About the job
At Braze, we pride ourselves on our exceptional team dynamics. Our employees are not only highly skilled but also approachable and genuinely kind, which fosters a positive work environment.
We aim to channel this passion into our work by establishing high standards, encouraging collaboration, and promoting a healthy work-life balance as we navigate our rapid global expansion while advocating for equity and opportunity both within and outside our organization.
To succeed in this environment, you should be ready to set ambitious goals for yourself and your colleagues. We believe in taking initiative, embracing responsibility, and welcoming diverse viewpoints, all of which are vital to our ongoing success.
Our insatiable curiosity and willingness to share our unique passions contribute to a vibrant company culture that thrives on balance.

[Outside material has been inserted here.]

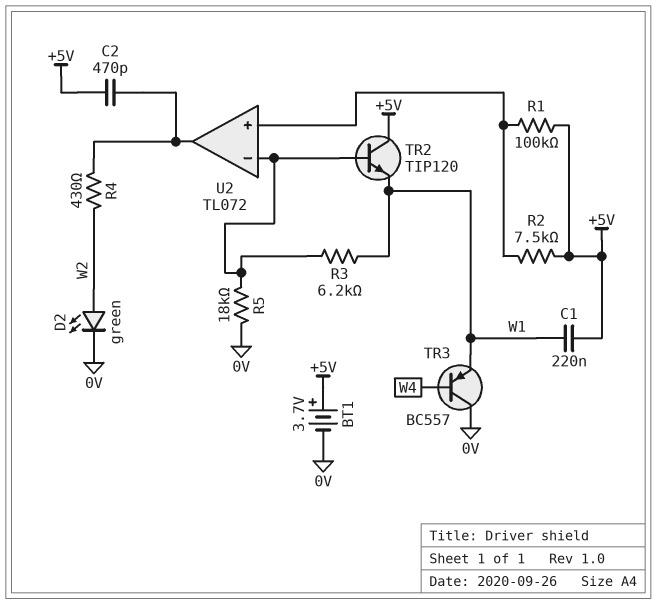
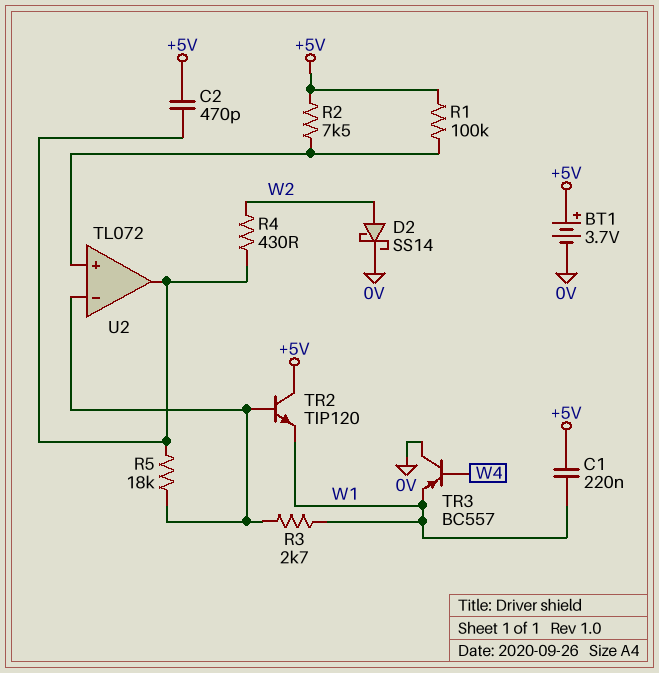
D2: LED green (A W2, K 0V) -> schottky SS14 (A W2, K 0V)
R3: 6.2k (U2/in-, W1) -> 2.7k (U2/in-, W1)
R5: 18k (0V, U2/in-) -> 18k (U2/in-, U2/out)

If you’re motivated to tackle exhilarating challenges and possess a proactive mindset in times of change, you’ll find the support to make a meaningful impact here, backed by a dedicated and passionate team. If Braze resonates with your aspirations, we look forward to meeting you.
WHAT YOU'LL DO
We are seeking a Senior Site Reliability Engineer for our Currents team, responsible for the development, maintenance, and enhancement of Currents, our scalable data export system. This Kafka-based event pipeline processes tens of billions of messages daily, enabling our clients to analyze user behavior in near real-time.
You will play a vital role on a collaborative and skilled team, guiding projects from inception to production while optimizing our existing high-scale systems. Your expertise and teamwork will be crucial in addressing the significant engineering challenges associated with managing a critical data streaming system. As a Senior Site Reliability Engineer, you will primarily focus on observability, scalability, and reliability strategies for every project.
Key responsibilities include:
- Troubleshooting and resolving live performance and reliability issues while implementing strategies to prevent recurrence.
- Writing and reviewing code, mentoring engineers, and fostering a culture of reliability.
- Implementing sustainable incident response practices and conducting blameless postmortems.
- Establishing and promoting standards for monitoring, reliability, and performance.
- Facilitating collaboration between infrastructure and platform engineering teams.
- Enhancing services by planning for scalability and reliability.
- Mentoring junior engineers in SRE best practices and agile project management.